BATON ROUGE – New Louisiana Attorney General Jeff Landry has canceled dozens of contracts his predecessor had with private attorneys, saying they had the "appearance of corruption."
A series of WWL-TV investigations exposed former Attorney General Buddy Caldwell's no-bid contracts with several of his top campaign supporters, including campaign manager T. Allen Usry and campaign treasurer E. Wade Shows, as well as Jefferson Parish District Attorney Paul Connick, who endorsed Caldwell in his campaign against Landry.
At the top of the list of canceled contracts were about 60 deals with the private law firms of three district attorneys around the state -- 41 of them worth $1.3 million are with Connick's family law firm, Connick and Connick.
"What we've seen is there's been a pattern of abuse inside this office, which is what we're trying to ferret out," Landry said at a press conference at the State Capitol.
Paul Connick responded Thursday by saying it was Landry's prerogative to cancel the contracts, but vehemently denied that political favoritism got his firm the work with Caldwell.
"The contracts that my private law firm received were not secured through any illegal or unethical backroom political deals," Connick said in an emailed statement. "In fact, my law firm has done work under four attorneys general since 1985 -- William Guste, Richard Ieyoub, Charles Foti and Buddy Caldwell -- more than a decade before I was elected Jefferson Parish district attorney. The inference that I used my public office to secure professional services contracts from the attorney general's office is totally false."
Connick has said that there is nothing unethical about him getting contracts for civil work, not only with the state but even with the parish he serves as an elected prosecutor. Landry said it may not be unethical, but it just looks bad.
"This may not be unethical with the Ethics Code, but we believe it's improer and creates a bad perception," Landry said.
Landry's office said he canceled about 14 contracts for cases handled by St. Landry Parish District Attorney Earl Taylor, worth about $650,000, and another four cases by East Carroll Parish D.A. James Paxton.
In addition, Landry pledged to stop Caldwell's practice of using a special medical fraud statute to hire outside attorneys on what amounts to a contingency fee contract, paid by the drug companies after they struck settlement agreements with the state.
State Rep.
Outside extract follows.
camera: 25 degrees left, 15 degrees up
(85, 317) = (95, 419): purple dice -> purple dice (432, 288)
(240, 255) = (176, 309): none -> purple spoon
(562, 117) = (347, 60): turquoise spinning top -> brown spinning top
Stuart Bishop spearheaded legislation in June 2014 to force the attorney general to hire outside attorneys only on an hourly basis, but Caldwell used pre-existing contracts to have outside attorneys file seven new lawsuits with the same kind of fee arrangement.
Caldwell's office was able to use that arrangement to collect $236 million from pharmaceutical companies, using an arrangement where those defendant companies had to pay private lawyers about $54 million for their work representing the state.
Connick and Connick held contracts in some of those cases, and Loyola Law School Professor Dane Ciolino told WWL-TV it's an ethics violation for contract lawyers to be paid for their public service by the private defendants, rather than from the public fisc.
But Caldwell said the special medical fraud statute made it OK, and he had another ethics attorney give an opinion that the outside attorneys were not "public servants" under the ethics code, as Ciolino claimed.
Landry said Bishop's legislation was "well-meaning" but causes problems in two of the seven cases that are already under way. Still, Bishop said he was encouraged by Landry's moves Thursday, saying, "maybe this is the beginning of the end for the Buddy System."
Melissa Landry, who is not related to Jeff Landry, has been watching Caldwell's contracts for years as head of an industry-backed legal watchdog group called Louisiana Lawsuit Abuse Watch. She cheered the moves by the new attorney general.
"Today is a huge step in the right direction toward correcting some of the sins of the past, and what we hope to see moving forward is a clear, fair and transparent process for how legal contracts will be evaluated and executed in the future," she said. "Given the attorney general's commitment to ending the Buddy System, we fully expect to see that in the coming weeks and months."
Jeff Landry said he is looking at practices in other states to develop a process for publicly selecting outside attorneys. He also announced Thursday that he has ended expensive hourly contracts with outside attorneys in the state's oil spill litigation against BP, which provided expensive work for eight law firms that donated to Caldwell's campaigns, but is mostly over anyway.
Attorney General Landry also announced a new policy that prohibits attorneys on his staff from doing private legal work on the side, except to finish cases already in progress.